Aux élections de 2006, un vote a été considéré comme vote blanc, quand le bulletin est déposé dans l'urne sans choisir un candidat. Pour les élections à venir, le vote blanc sera considéré comme un candidat sur le bulletin de vote. Donc, un citoyen qui veut déposer un vote blanc pourra cocher la case appropriée au vote blanc sur le bulletin. La question que nous nous posons est la suivante : ce procédé va-t-il éliminer la fraude? Nous croyons que non. Si on veut fausser les résultats, on pourra toujours bourrer les urnes de bulletins cochés vote blanc comme on pouvait le faire avec des bulletins déposés dans les urnes sans choisir de candidat. Le nouveau procédé n'a rien de différence par rapport à l'autre si ce n'est que la case cocher vote blanc inscrite sur le bulletin. Cela n'empêche pas à un décideur malhonnête de modifier le résultat des élections.

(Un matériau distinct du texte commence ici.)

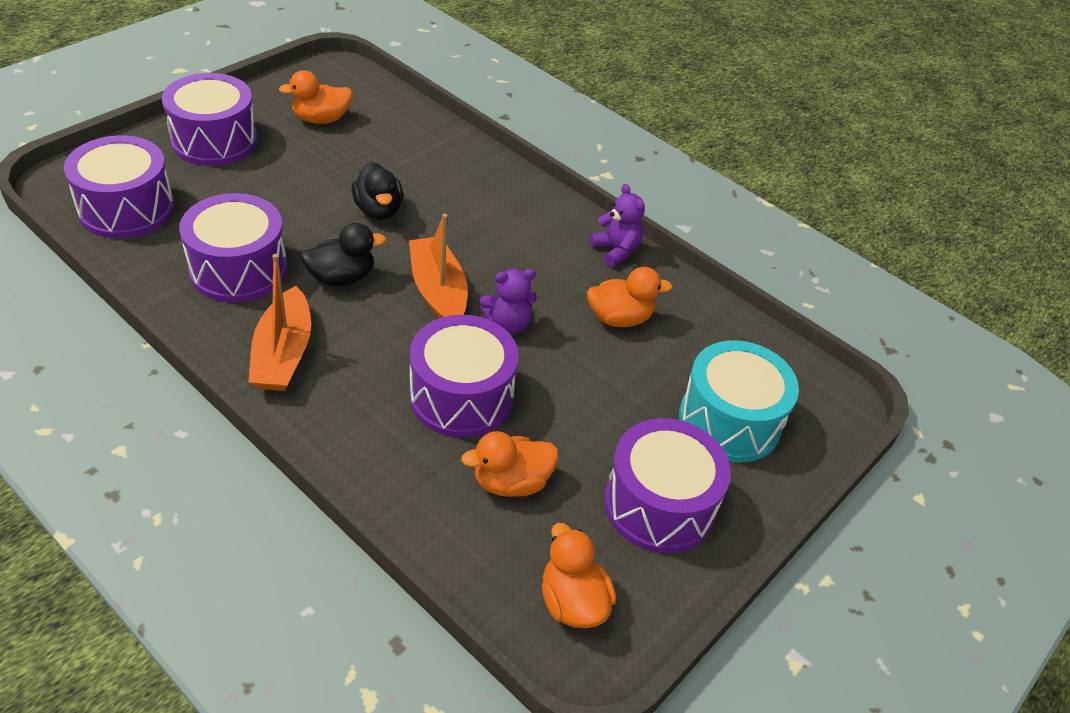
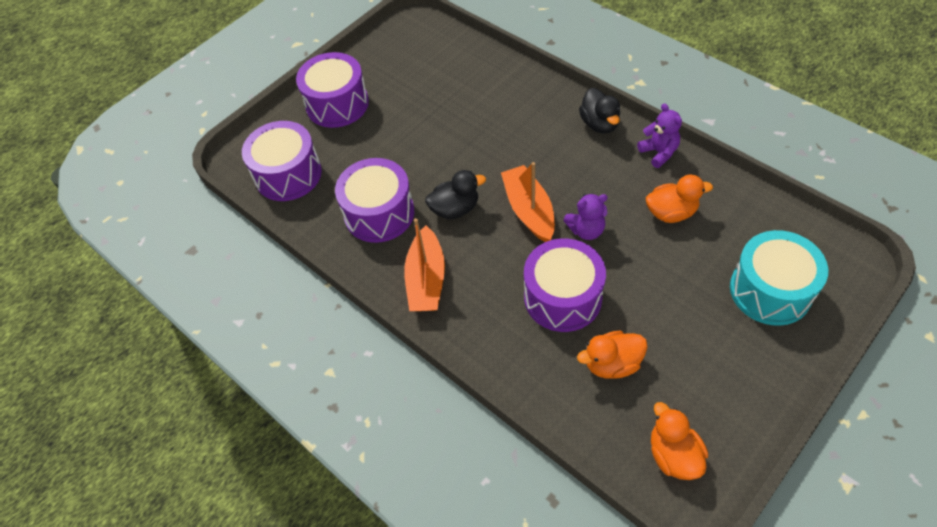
camera: 10 degrees right, 10 degrees up
(321, 119) = (411, 71): orange duck -> none
(378, 210) = (471, 145): black duck -> black duck (599, 124)
(659, 505) = (726, 368): purple drum -> none

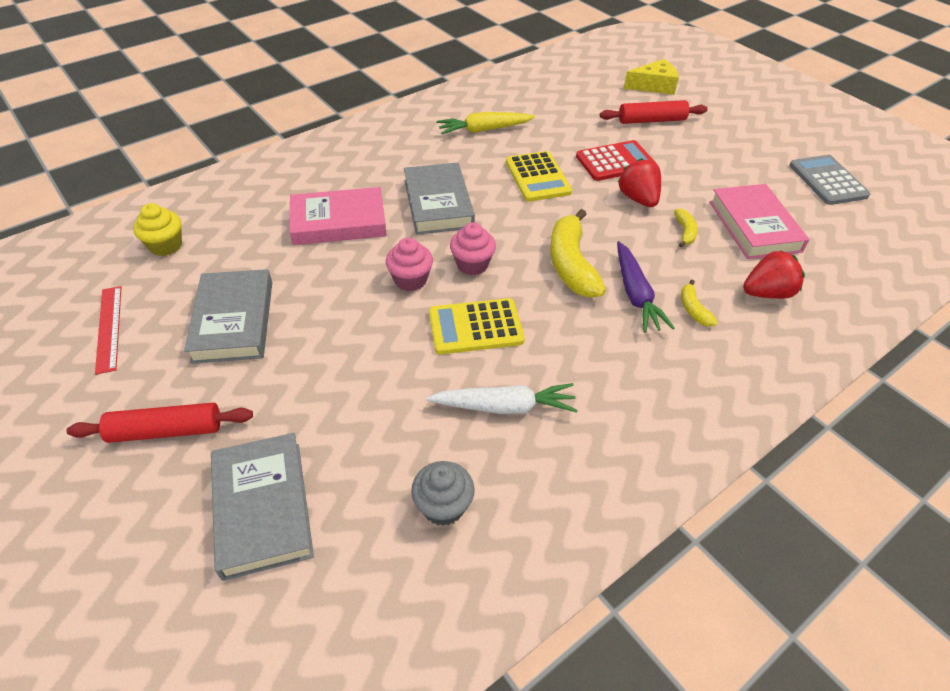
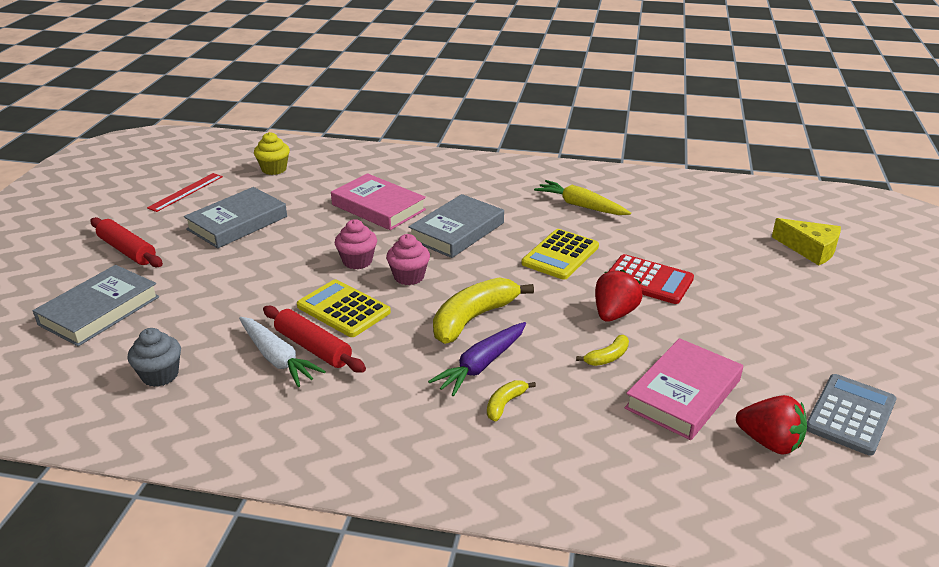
camera: 50 degrees right, 15 degrees down
(651, 120) = (749, 271): red rolling pin -> red rolling pin (313, 347)
(766, 293) = (590, 439): red strawberry -> red strawberry (769, 442)

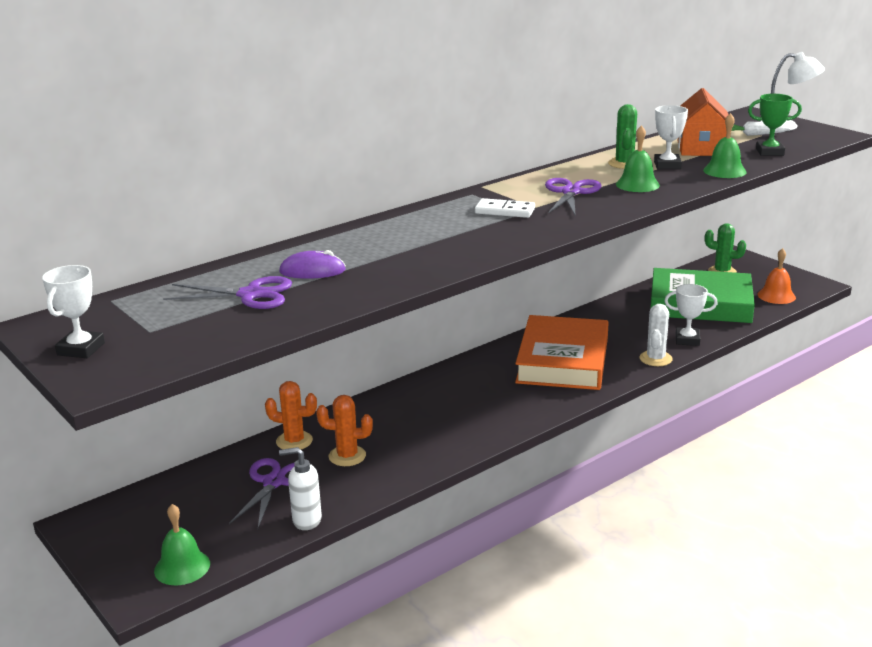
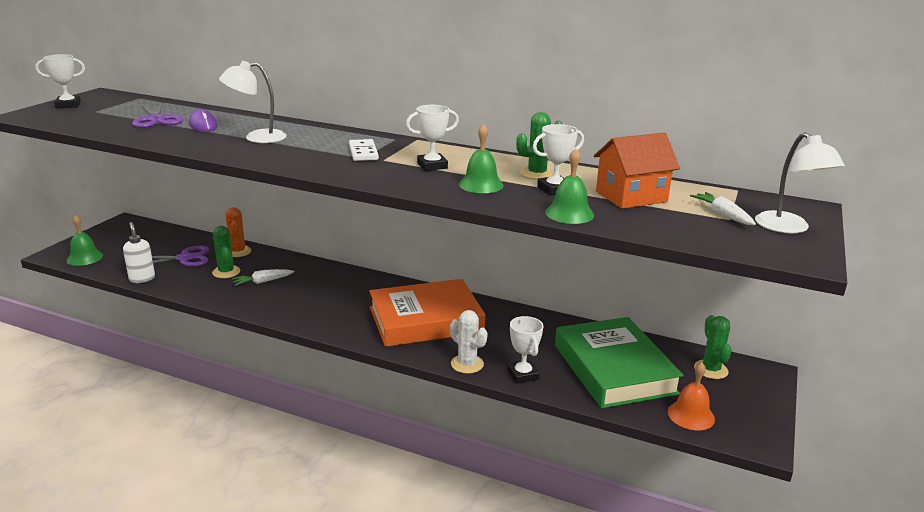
camera: 60 degrees right, 0 degrees up
(347, 456) = (226, 272): orange cactus -> green cactus
(397, 435) = (262, 282): none -> white carrot
(399, 249) = (257, 137): none -> white lamp
(571, 192) = (432, 166): purple scissors -> white trophy
(655, 359) = (467, 364): white cactus -> white cactus turned 60 degrees clockwise
(769, 152) = (668, 228): green trophy -> none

En analysant le contexte, le peuple haïtien n'est pas si familier aux élections au point où il arrive à faire la queue sous un soleil implacable pour aller déposer un vote blanc. S'il fait ce sacrifice c'est parce qu'il a un candidat pour lequel il veut déposer un bulletin de vote. En d'autres termes, le vote blanc, s'il est exercé, est une annulation de vote par celui qui ne veut voter pour aucun candidat. Il devrait être catégorisé vote annulé ou à tout le moins mis à part. Il ne devrait pas être considéré dans les calculs servant à déterminer le pourcentage séparant les candidats. De plus, l'annulation des votes blancs a comme avantage de fermer la voie à la fraude et nous avons pour preuve les dernières élections. L'utilisation des votes blancs allait provoquer un second tour des élections présidentielles, mais le peuple était vigilant.